The Last Polka

"But one must know how to colour one's actions and to be a great liar and deciever. Men are so simple, and so much creatures of circumstance, that the deciever will always find someone ready to be decieved."

Wednesday, April 05, 2006

WTC Memorial Debate

There was an interesting op-ed piece in today's New York Times entitled 'Take Back The Towers'. The piece, written by Dennis Smith, a former NYC Firefighter, offers quite a 'modest proposal':

We've reached a stage where the state and local government, so often the causes of delay, are the only players with the ability to move things forward. It is time for them to invoke their trump card: the takings clause of the United States Constitution. [...]

There is only one way to move forward: Mayor Michael Bloomberg and the City Council should send a home-rule message to Albany and demand the confiscation of the World Trade Center site under the eminent domain clause. At a time when counties and municipalities across America are seizing houses and small businesses to build shopping malls just to increase their tax bases, there are plenty of justifiable reasons included lost tax revenues to demand the return of ground zero.

Is taking the site legally practicable? "As long as the land were used for public purposes such as monuments, museums, or other public buildings, it can certainly be condemned under the U.S. Constitution," says Vicki Been, a professor of real-estate law at New York University Law School. "Even if some (or most) of the land were transferred to private parties to build commercial or residential space, the Supreme Court has held that such economic development is a public purpose."

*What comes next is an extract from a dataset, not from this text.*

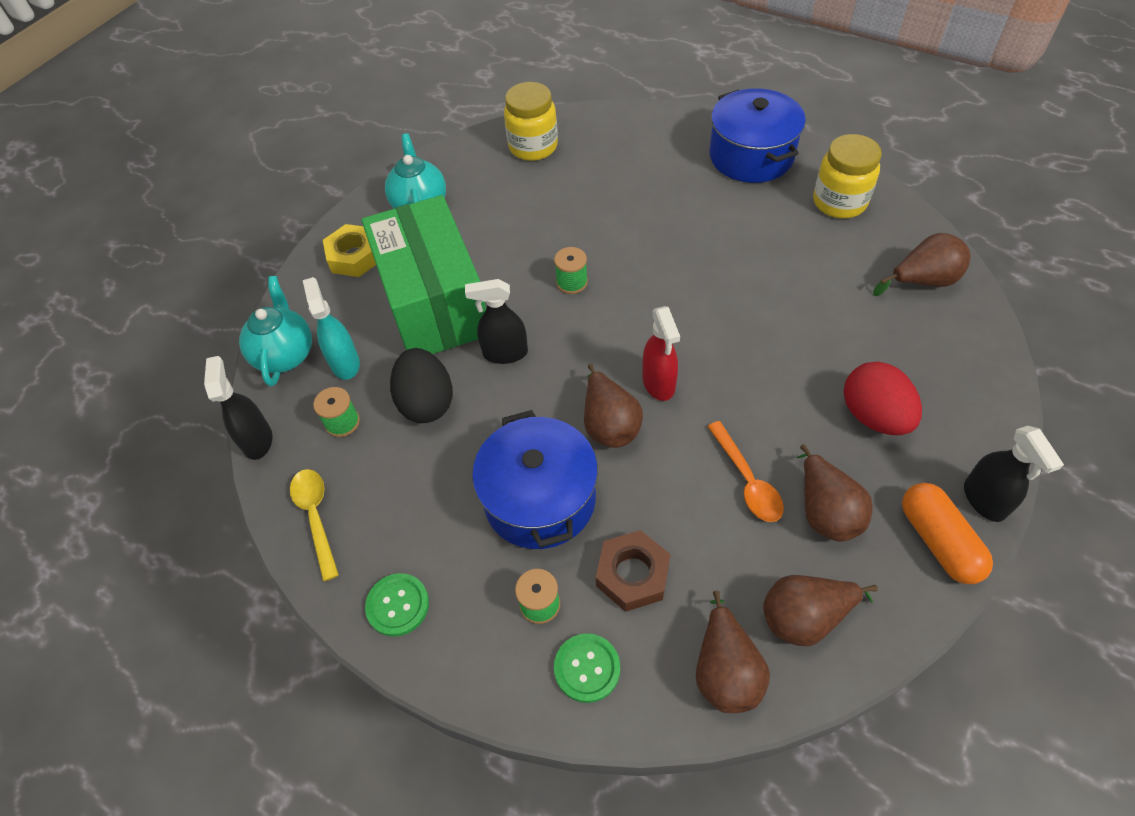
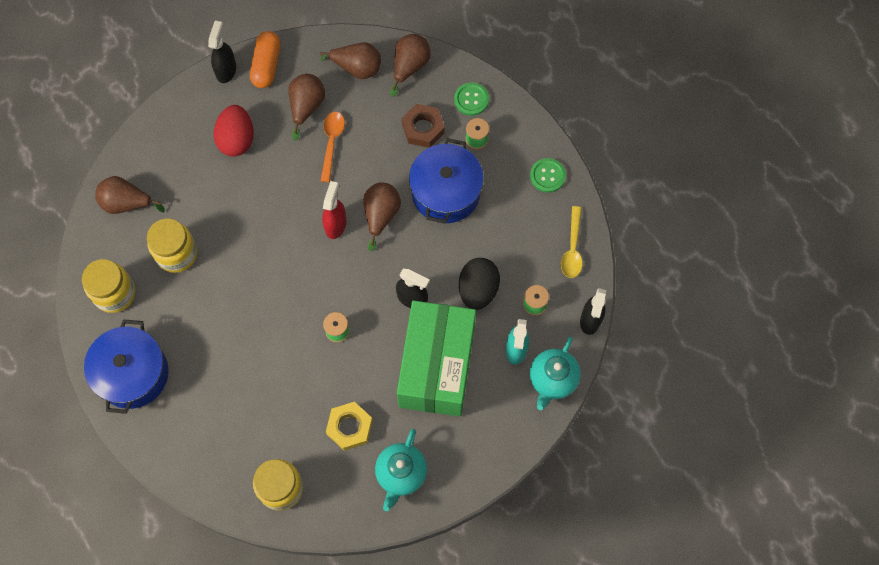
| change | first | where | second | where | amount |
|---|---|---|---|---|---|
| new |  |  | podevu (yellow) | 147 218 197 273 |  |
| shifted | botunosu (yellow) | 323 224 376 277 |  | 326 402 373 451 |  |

This would certainly be an interesting and I believe, justifiable, use of the eminent domain clause-- if and only if Bloomberg used it to build a respectful memorial.

What's more important, however, is this aspect of Smith's piece:

For example, the memorial must display the names of those who died at ground zero, the Pentagon and Shanksville, Pa., as well as those killed in the 1993 attack on the twin towers. But to the consternation of many (perhaps most) of the 9/11 families, the designers seem determined to place the names haphazardly, and without reference to time or place of death.

The debate over the names points to a larger problem: many in the artistic community seem unable to accept the influence that the families of the victims have among the public. Until the designers understand the role of the families and that they are building over a tomb bodies of hundreds of the 2,749 who died there were never recovered the project will languish. As for the museum, the most obvious setback was the disastrous decision to have it house the controversial International Freedom Center, which was eventually reversed by Gov. George Pataki. But since then, another series of seemingly intractable issues has arisen: the footprint space and exhibition areas have been reduced, there are problems with handicapped access, there have been warnings that crowd movement could be dangerous in an emergency and, most important, Alice Greenwald, the director, has yet to say what specifically the museum will contain.


The alternative waiting for the current players to get their act together makes no sense. Even if the project were to regain momentum, the plan is to build 10 million square feet of commercial space that is not only unneeded but will also mostly fail to rent. The Freedom Tower will be an eyesore as well as a terrorist target, and few will want to work there.

Smith is absolutely right - Ground Zero is the grave site for hundreds and treating it otherwise is shameful and unforgivable. This aspect of the debate over what to do with the WTC site has been constantly overlooked.

Would you want the grave site of your loved ones to be used for commercial space and economic development?